In Germany the calculation is easy -- divide the old currency by two. Italians also divide the lira price by two, but then have to lop off three zeros. And Spaniards find the conversion of 166 pesetas to the euro so difficult that many shops still advertise in the old currency.
The result is strangely mixed feelings over the euro. Even as people universally admit it has made life easier, they found their first euro-only Christmas shopping season haunted by the ghosts of currencies past.
"For us, it is much simpler now. The euro is practical," said Ursula Clasen, who no longer has to sort through different currencies while selling marzipan and chocolate to the multilingual throng at Aachen's open-air Christmas market.
"But the customers this year are a little reserved," said Clasen, 59. "They are stopping to recalculate in the old currency."
If the euro was going to find easy acceptance anywhere, it would be in Aachen. People speak several languages, work and shop across borders, and are proud that their city was the headquarters of Charlemagne, who united much of Europe as Holy Roman emperor in the 8th and 9th centuries.
Adjusting
The euro was introduced on financial markets in 1999, and notes and coins followed last Jan. 1, in an unprecedented currency switch that went smoothly for the most part.

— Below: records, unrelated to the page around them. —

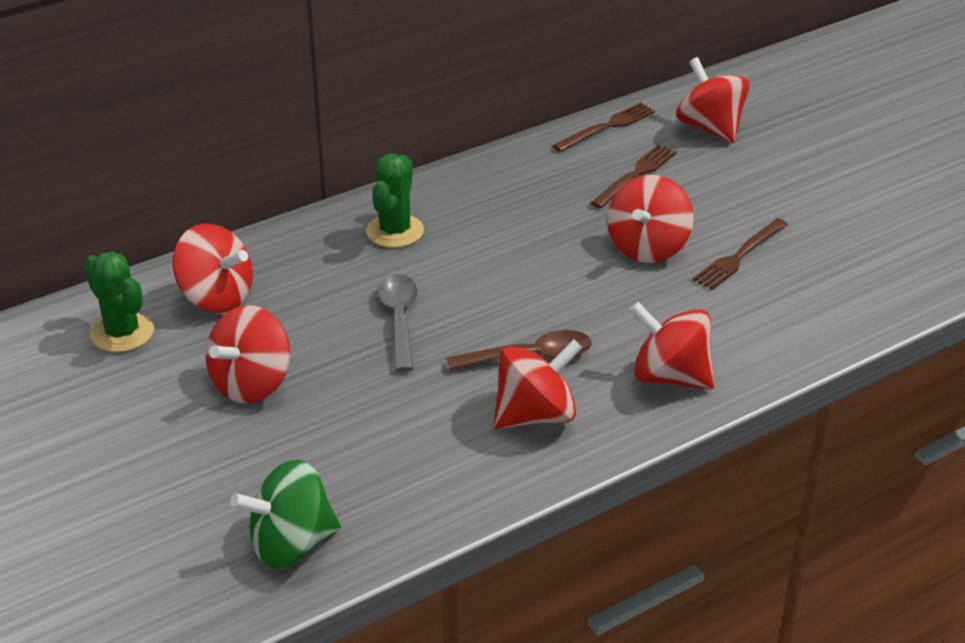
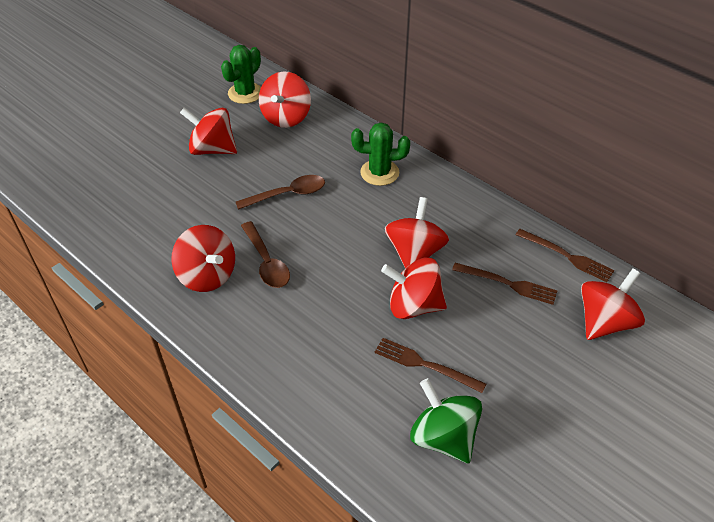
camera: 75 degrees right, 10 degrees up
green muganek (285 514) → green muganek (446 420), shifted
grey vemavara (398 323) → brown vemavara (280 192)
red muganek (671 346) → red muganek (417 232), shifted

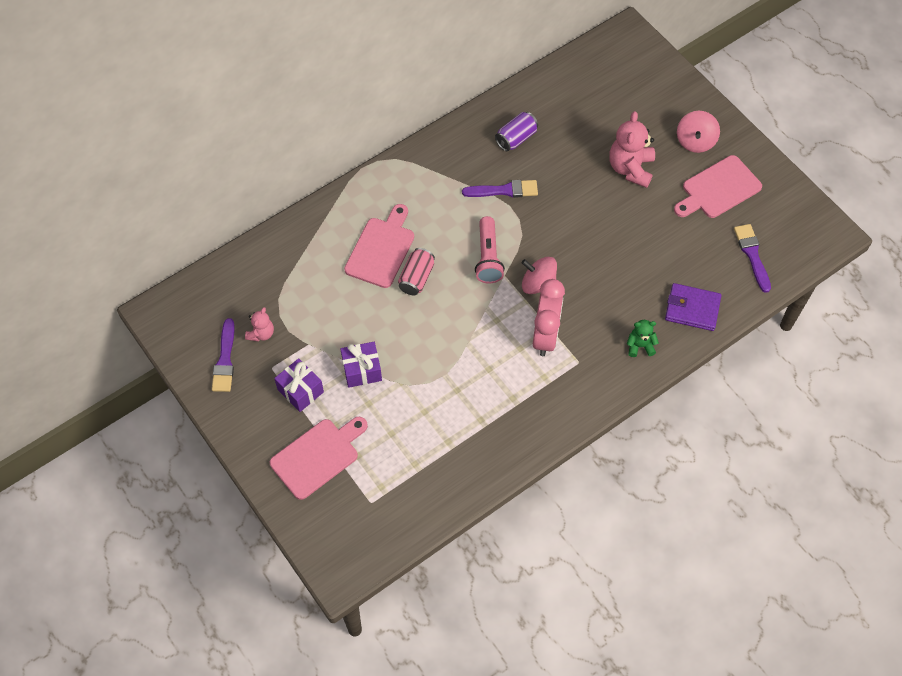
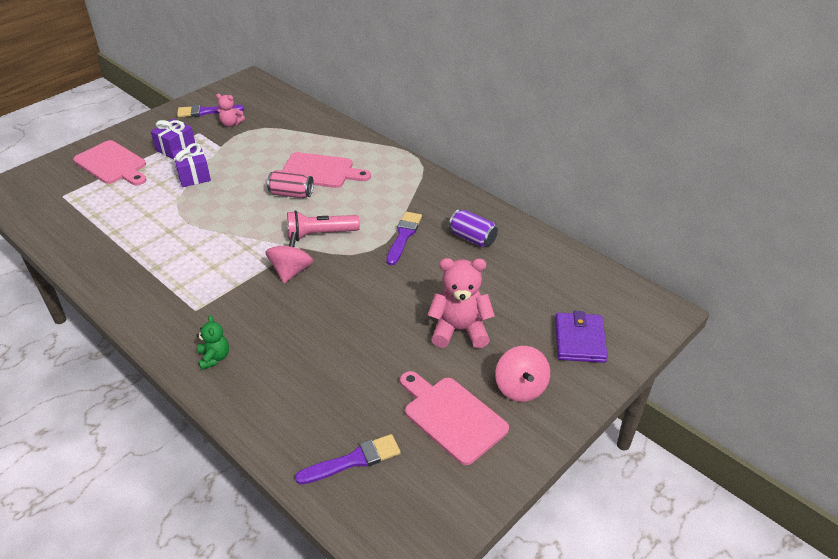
camera: 80 degrees right, 20 degrees down
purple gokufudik (500 189) → purple gokufudik (404 238), 150 degrees counterclockwise
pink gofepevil (549 317) → -
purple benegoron (693 307) → purple benegoron (581 337), shifted
pink muganek (698 132) → pink muganek (522 374), 105 degrees counterclockwise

But the difficulties of adjusting are borne out in the latest European Commission poll, which surveyed 1,200 people last month in the countries that use the euro.
Only about 12 percent think in euros for major purchases. About half say they still have trouble counting their new cash, though the degree varies widely: 72 percent of Irish (one euro equals 78 old pence) reported no difficulty, compared with only 36 percent of French (one euro equals 6.6 old francs).
Inflation
At the same time, most European consumers are convinced the euro is responsible for price hikes -- particularly at restaurants.
"An espresso now costs 0.70 or 0.80 euros while before it didn't go above 1,200 lire (about 0.60 euros)," said Angelo Zilli, a driver waiting for a client outside a Rome cafe.
Yet the inflationary euro is like the abominable snowman: Many claim to have seen it, but where's the proof? Annual inflation in the euro zone was 2.2 percent in November, down from a peak of 3.4 percent in May 2001, and the European Commission said the euro effect was 0.2 percent at most, concentrated in specific sectors such as restaurants and cafes.
Still, perceptions are different in shops and cafes.
"Officially prices have gone up by some 4 percent, but field studies of certain everyday products like a cup of coffee, a cinema ticket or a roll of bread show the increase is closer to 12 percent," said Itziar Marin, a spokeswoman for the Spanish Confederation of Consumers.
High prices in Greece spurred a daylong "consumer strike" in September.
Asked if they were personally happy with the euro, 53 percent of Europeans said yes -- down 14 points from January, according to a poll of 6,000 people in the euro zone taken in September by Gallup Europe.
Fully 82 percent said price conversions came at the consumer's expense, and only 19 percent said they figured prices only in euros.